The Beijing Metropolitan Region (BMR) often suffers from heavy rainfall events. The complex topography with the Yan Mountains to the north and the Taihang Mountains to the west, as well as the diverse underlying urban surfaces make it much difficult to predict convective initiations (CIs) and local heavy rainfall events over the BMR. Especially, the CIs and consequent heavy rainfall events occurring under weak synoptic forcing are extremely great challenges to today’s operational NWP models and even experienced forecasters.
Recently, LI Huiqi, CUI Xiaopeng, researcher with the Institute of Atmospheric Physics (IAP), and their co-authors (Prof. Da-Lin ZHANG from University of Maryland, associate professor ZHANG Wenlong from Institute of Urban Meteorology, and senior engineer QIAO Lin from Beijing Meteorological services) performed observational and modeling studies on two local heavy rainfall events over the BMR occurring under weak synoptic forcing. The CI processes were specially investigated.
Their results revealed that the cold pool outflows associated with precipitation systems around the BMR, the underlying urban surface and the local topography dominated where and when CIs and consequent heavy rainfall occurred. A sudden local heavy rainfall event produced by several scattered convective storms in 2008 interrupted the scheduled matches of the ongoing 2008 Beijing Olympic Games. The detailed observational analysis showed that small-scale topography and cold pool outflows were two key influencing factors in the development of the convective storms.
Schematic diagram for the CI of the Haidian storm on 9 August 2011. The star marks the CI location.
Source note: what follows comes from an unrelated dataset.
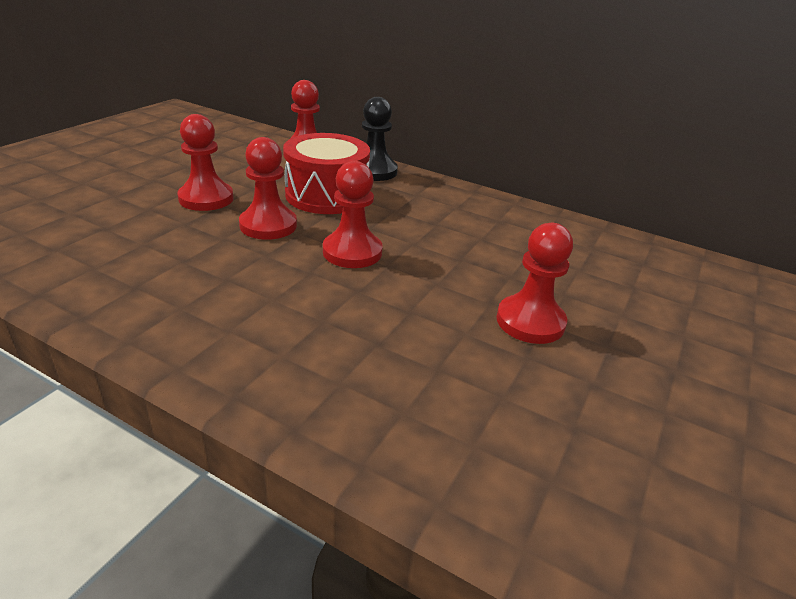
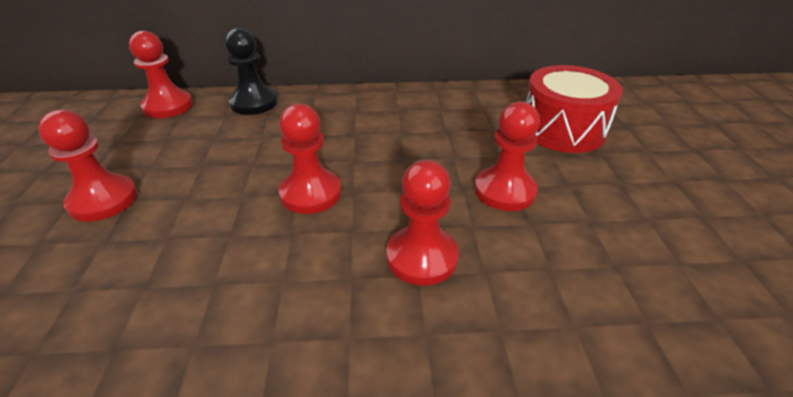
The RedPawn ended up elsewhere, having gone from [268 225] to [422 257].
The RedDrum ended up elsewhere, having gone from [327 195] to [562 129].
Orange arrows indicate the surface southerly flow. Thick blue arrows indicate the northerly flow associated with a convectively generated meso-high depicted by grey contours. Yellow shadings denote the mountainous regions. (Image plotted by IAP)
As for another local heavy rainfall event over the BMR in 2011, an isolated convective storm was initiated suddenly over Haidian district of Beijing, far away from the outflow boundary associated with a precipitation system over the northwestern mountains. They revealed that the “northwestward-concaved valley” near Haidian and Changping districts and the urban surface accounted for the formation of a favorable convergence zone near the border of the above two districts, facilitating the confluence of high equivalent potential temperature air. The isolated convective outbreak would not be possible without the sustained low-level convergence of high equivalent potential temperature air between south- to southeasterly flows and a northerly flow. The latter occurred far ahead of the outflow boundary associated with a convectively generated cold pool by the northwestern precipitation system.
Their studies revealed the mechanisms for the development of local storms and consequent heavy rain in the BMR, which have important implications for improving relative prediction skills.
The results were recently published in Atmospheric Science Letters and Monthly Weather Review.